Postoperative liver function was assessed in patients based on the ICG test, and patients were categorized into three groups. Although no significant differences were found between these groups regarding baseline T1 plain and T1 HBP, our study revealed the potential value of T1 RR, eLF, and erLF measurements in liver function prediction.

Our findings align with a retrospective cohort study by Wang Y. et al., which utilized preoperative routine clinical dynamic Gd-EOB-DTPA-enhanced MRI to predict post-hepatectomy liver failure [37]. Similarly to their study, our prospective observational trial found the Gd-EOB-DTPA enhanced MR relaxometry to be a valuable tool in predicting postoperative liver function with an improvement over the ICG-based model. Our proposed model offered an accuracy of 0.79 with a sensitivity of 0.53, a specificity of 0.89, and a slightly higher AUC of 0.75, showing better overall predictive performance. Compared to Wang, Y et al., our study further emphasizes the potential utility of the volume-assisted estimation of the remnant liver function model in predicting overall survival and suggesting its potential long-term impact on patient outcomes.

Although our findings are promising, the limitations of this study should be recognized. Firstly, this study was conducted at a single center specializing in liver surgery, potentially biasing the results due to the center’s high level of surgical experience and the complexity of cases handled; this may limit the generalizability of our results to other settings. Second, despite our model’s predictive solid performance, it should be noted that the accuracy, sensitivity, and specificity values were not exceedingly high, highlighting room for further refinement and enhancement of this model. Moreover, while our model successfully predicted all instances of liver failure, it could only predict acute liver dysfunction, although limited and in most cases not clinically relevant, in less than half of the cases, suggesting potential limitations in its predictive power.

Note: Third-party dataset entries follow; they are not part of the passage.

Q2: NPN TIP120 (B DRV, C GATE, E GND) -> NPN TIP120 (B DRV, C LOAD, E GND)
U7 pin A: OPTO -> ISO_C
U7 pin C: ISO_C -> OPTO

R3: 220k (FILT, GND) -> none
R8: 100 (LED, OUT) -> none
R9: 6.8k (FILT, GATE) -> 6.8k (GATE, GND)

Furthermore, this study’s design must also be mentioned as an influencing factor: In the case of abnormal values in the postoperative ICG test, the attending physicians were informed accordingly, so close monitoring was often carried out, and countermeasures were initiated in the case of clinically relevant changes. Lastly, while we identified cut-off values appropriate for a Western population, these may not apply to other populations with different genetic and environmental backgrounds. As such, future studies with more diverse patient cohorts are needed to validate and further refine our proposed model.

5. Conclusions

Our results show that MRI liver function assessment was significantly linked to postoperative liver failure and mortality. As part of this study, we identified cut-off values (erLF > 17, 10–17, <10) appropriate for a Western population to accurately flag high-risk patients likely to develop postoperative acute liver dysfunction or liver failure.

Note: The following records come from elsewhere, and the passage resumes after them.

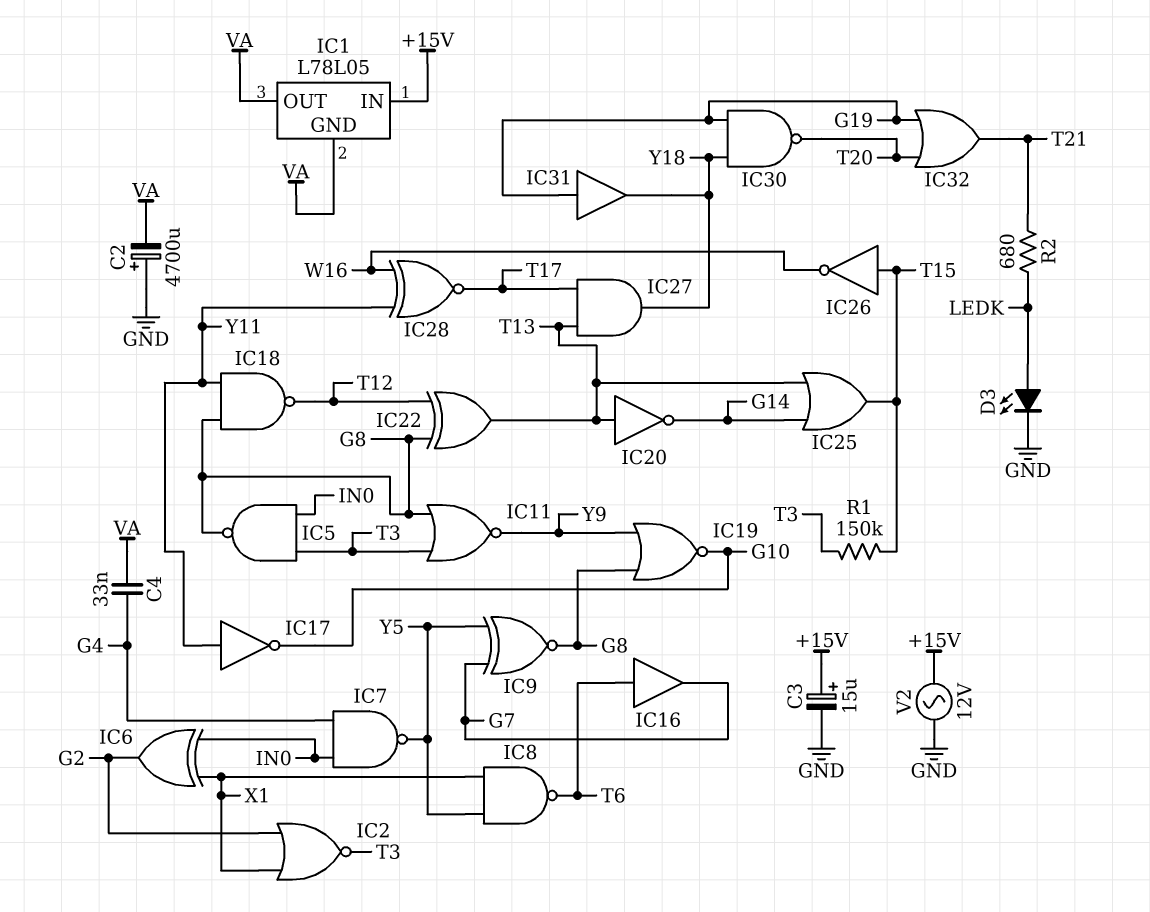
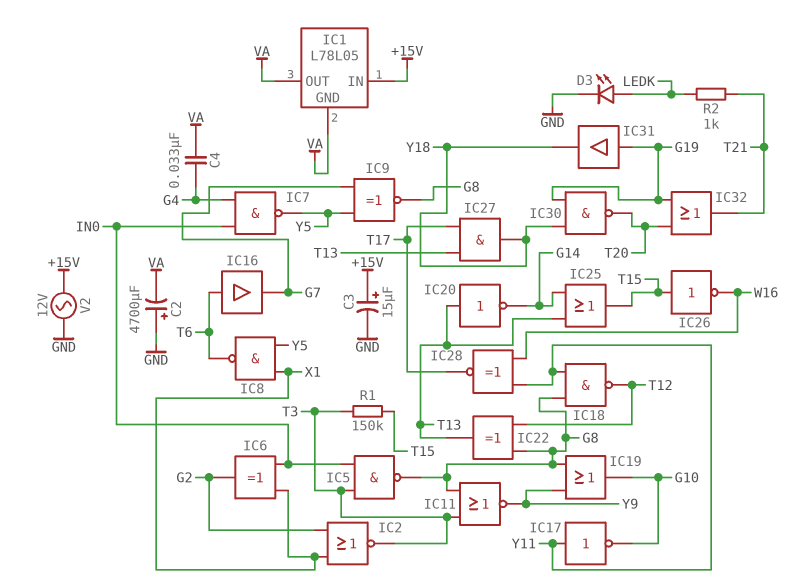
IC19: NOR (in G8, in Y9, out G10) -> OR (in G8, in Y9, out G10)
R2: 680 (LEDK, T21) -> 1k (LEDK, T21)

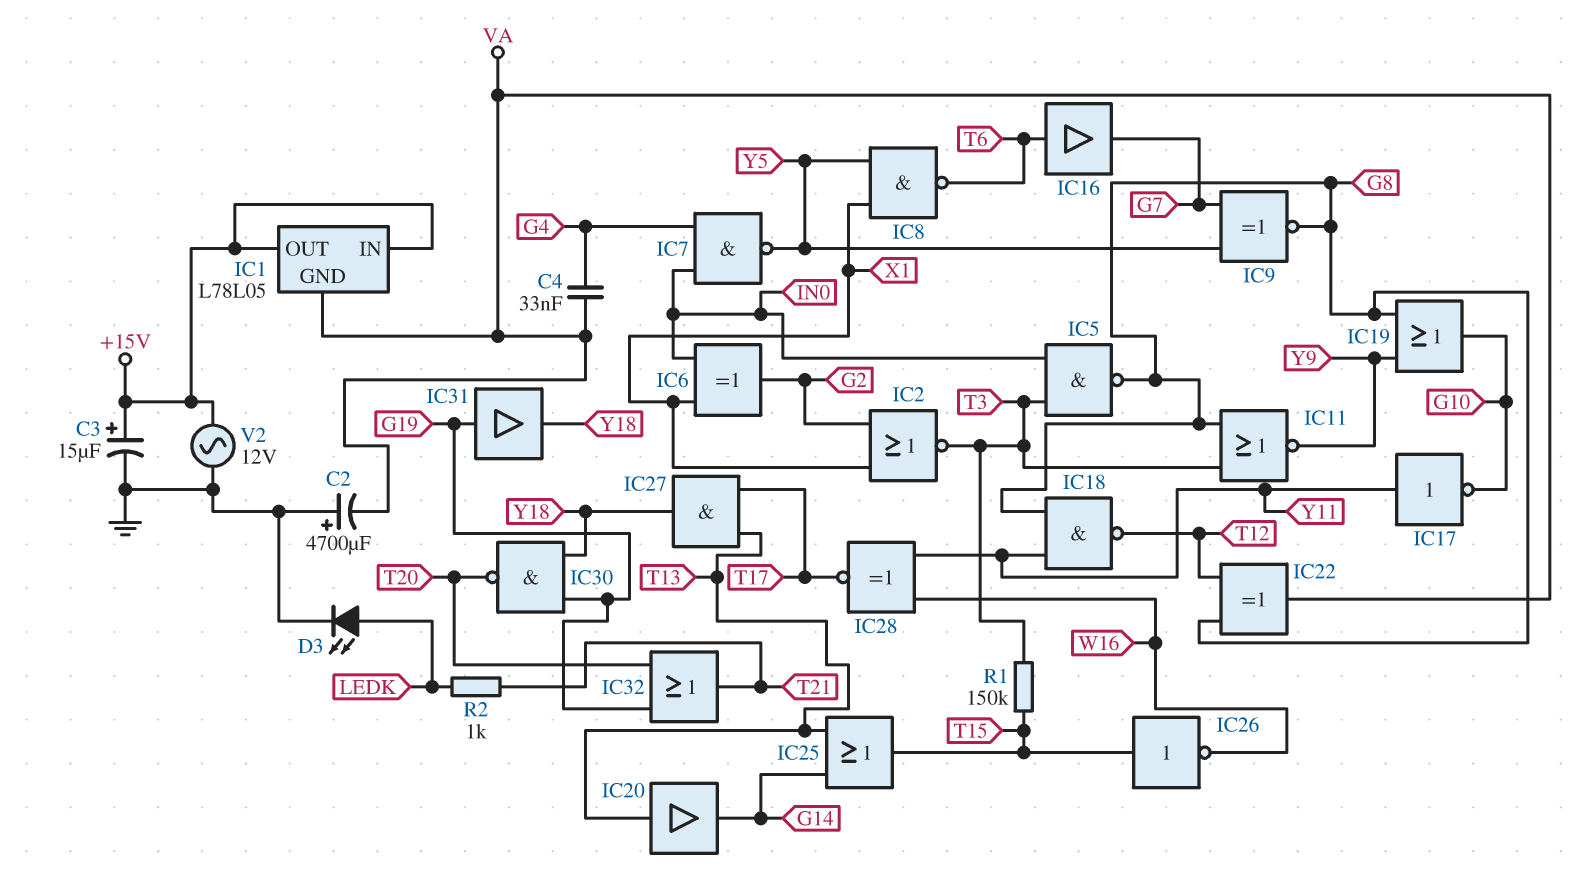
IC1 pin OUT: VA -> +15V
IC20: NOT (in T13, out G14) -> buffer (in T13, out G14)
IC22: XOR (in G8, in T12, out T13) -> XOR (in G8, in T12, out VA)

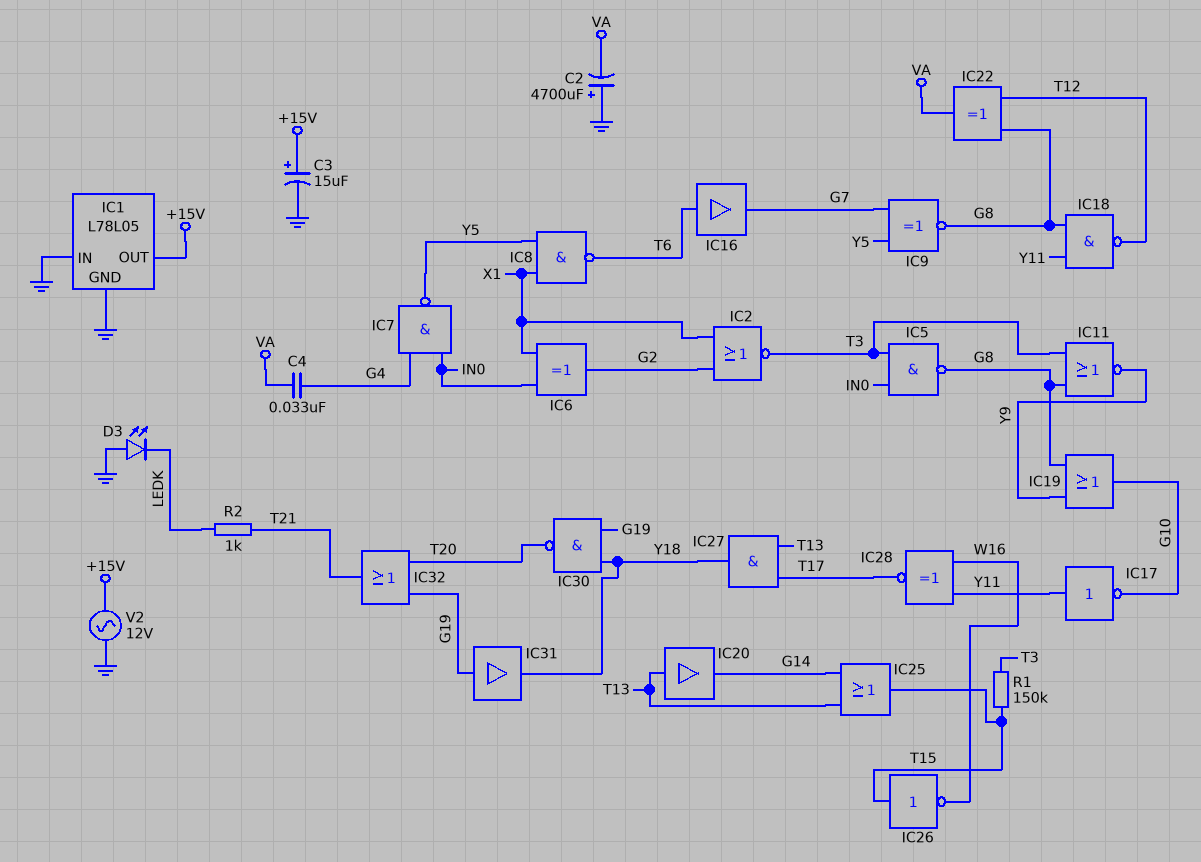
D3: LED (A LEDK, K GND) -> LED (A GND, K LEDK)
IC1 pin GND: VA -> GND
IC1 pin IN: +15V -> GND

The findings highlight the potential clinical implications of incorporating erLF into assessing and managing patients undergoing liver procedures. This approach has the potential to aid in the early identification and management of patients at risk for postoperative liver dysfunction, allowing for timely intervention and improved patient outcomes. In addition, by considering the estimated remnant liver function, clinicians can obtain valuable prognostic information regarding overall survival; this may enable more personalized treatment strategies and closer monitoring for patients at higher risk, ultimately improving (long-term) patient outcomes.